A 220 quilômetros de Boa Vista, a cidade foi emancipada em 1995, na onda de criação de municípios que ocorreu naquele período. Devido às temperaturas baixas, é conhecida como o Polo Norte de Roraima. Pacaraima e Uairén funcionam como centros de abastecimento uma da outra: a energia elétrica e o combustível vêm da Venezuela, onde a gasolina é barata; os gêneros de primeira necessidade e bens de consumo duráveis, de Boa Vista, pela BR-174. Os incidentes ocorridos no fim de semana, nos quais refugiados venezuelanos foram atacados por moradores de Pacaraima, foram provocados porque alguns venezuelanos atacaram um comerciante brasileiro, com intuito de roubá-lo. Mas esse foi apenas um catalisador da tensão crescente entre os refugiados e os moradores da cidade.
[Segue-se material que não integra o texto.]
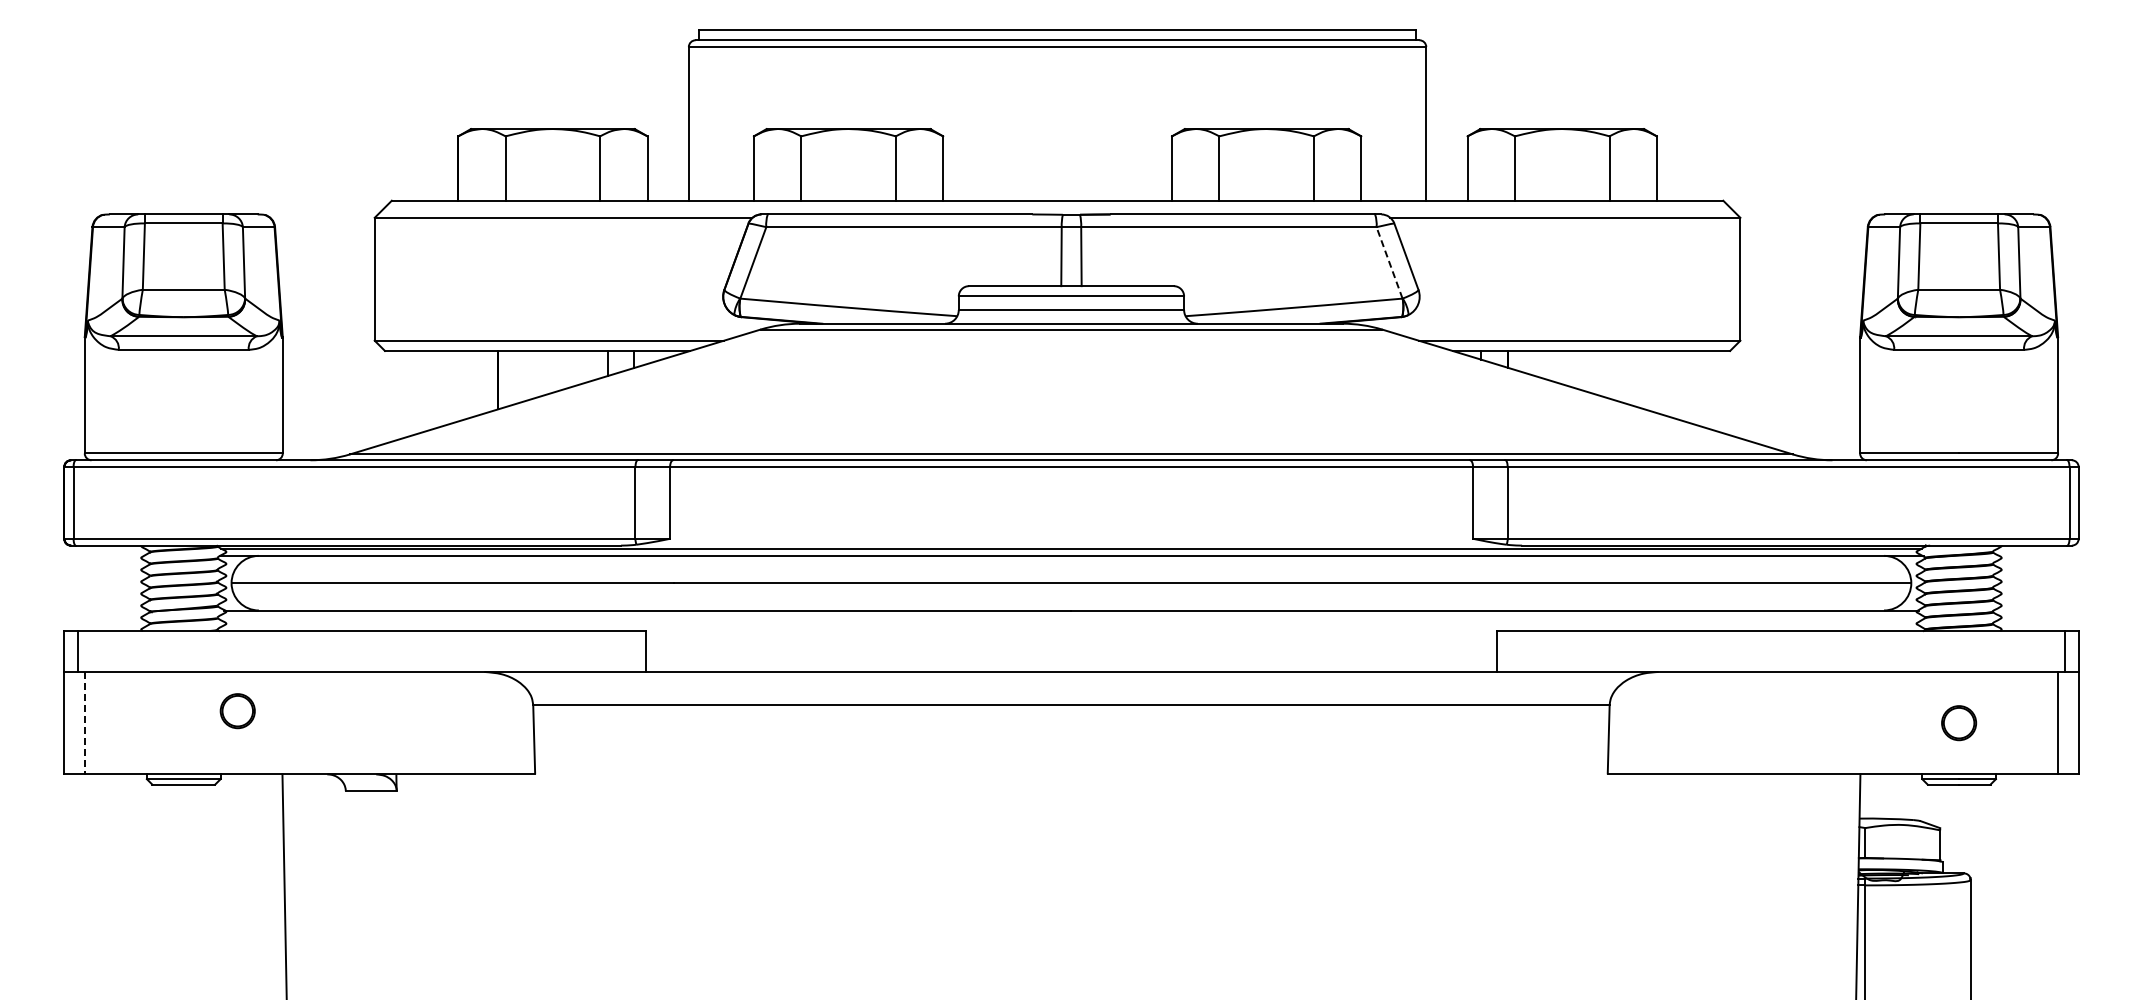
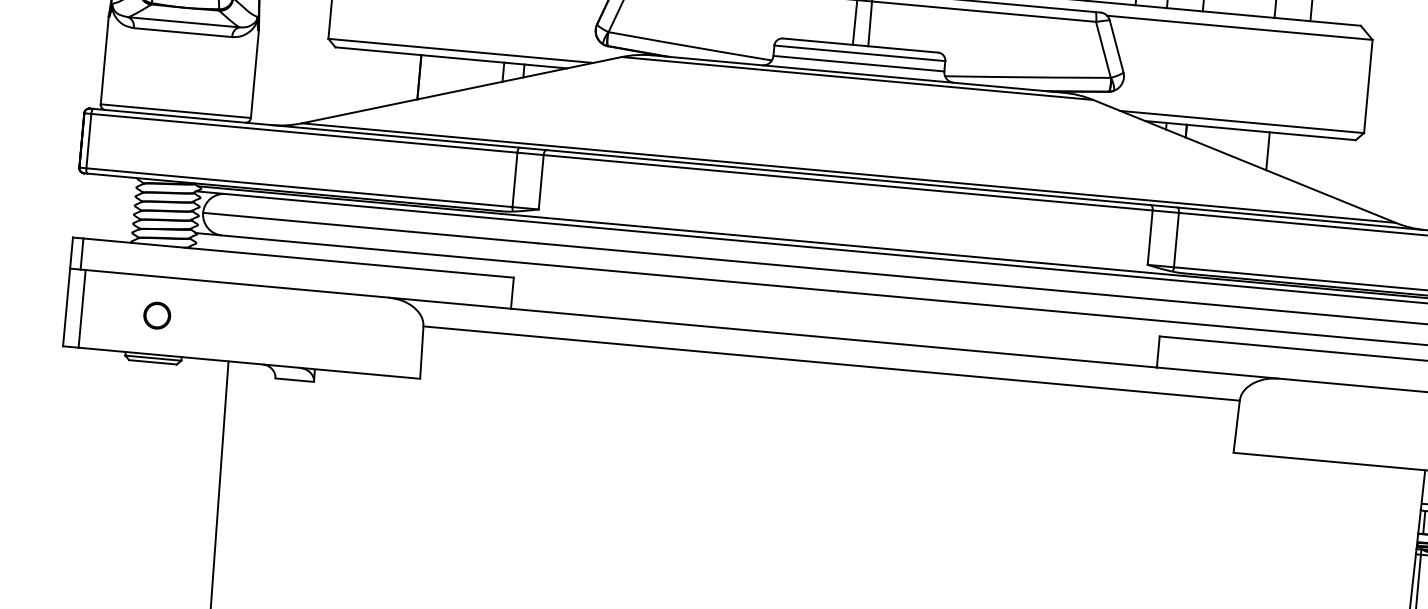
line: (1389, 262) -> (1103, 49), dashed -> solid
line: (1616, 375) -> (1267, 150), added
part: (237, 711) -> (156, 315), moved
line: (84, 723) -> (81, 309), dashed -> solid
Entre 2017 e junho deste ano, quase 128 mil venezuelanos entraram no Brasil por Pacaraima. Mais da metade deles, porém, deixou o país: 31,5 mil voltaram para a Venezuela pelo mesmo caminho, e os outros 37,4 mil saíram de avião ou por outras fronteiras terrestres. Ficam em Pacaraima e Boa Vista os venezuelanos mais pobres, com menos instrução, que não conseguem meios para buscar outras regiões. Os venezuelanos mais instruídos e com posses preferem o Equador, a Colômbia, o Peru e o Chile, por causa da facilidade da língua, e outras cidades do país, como São Paulo.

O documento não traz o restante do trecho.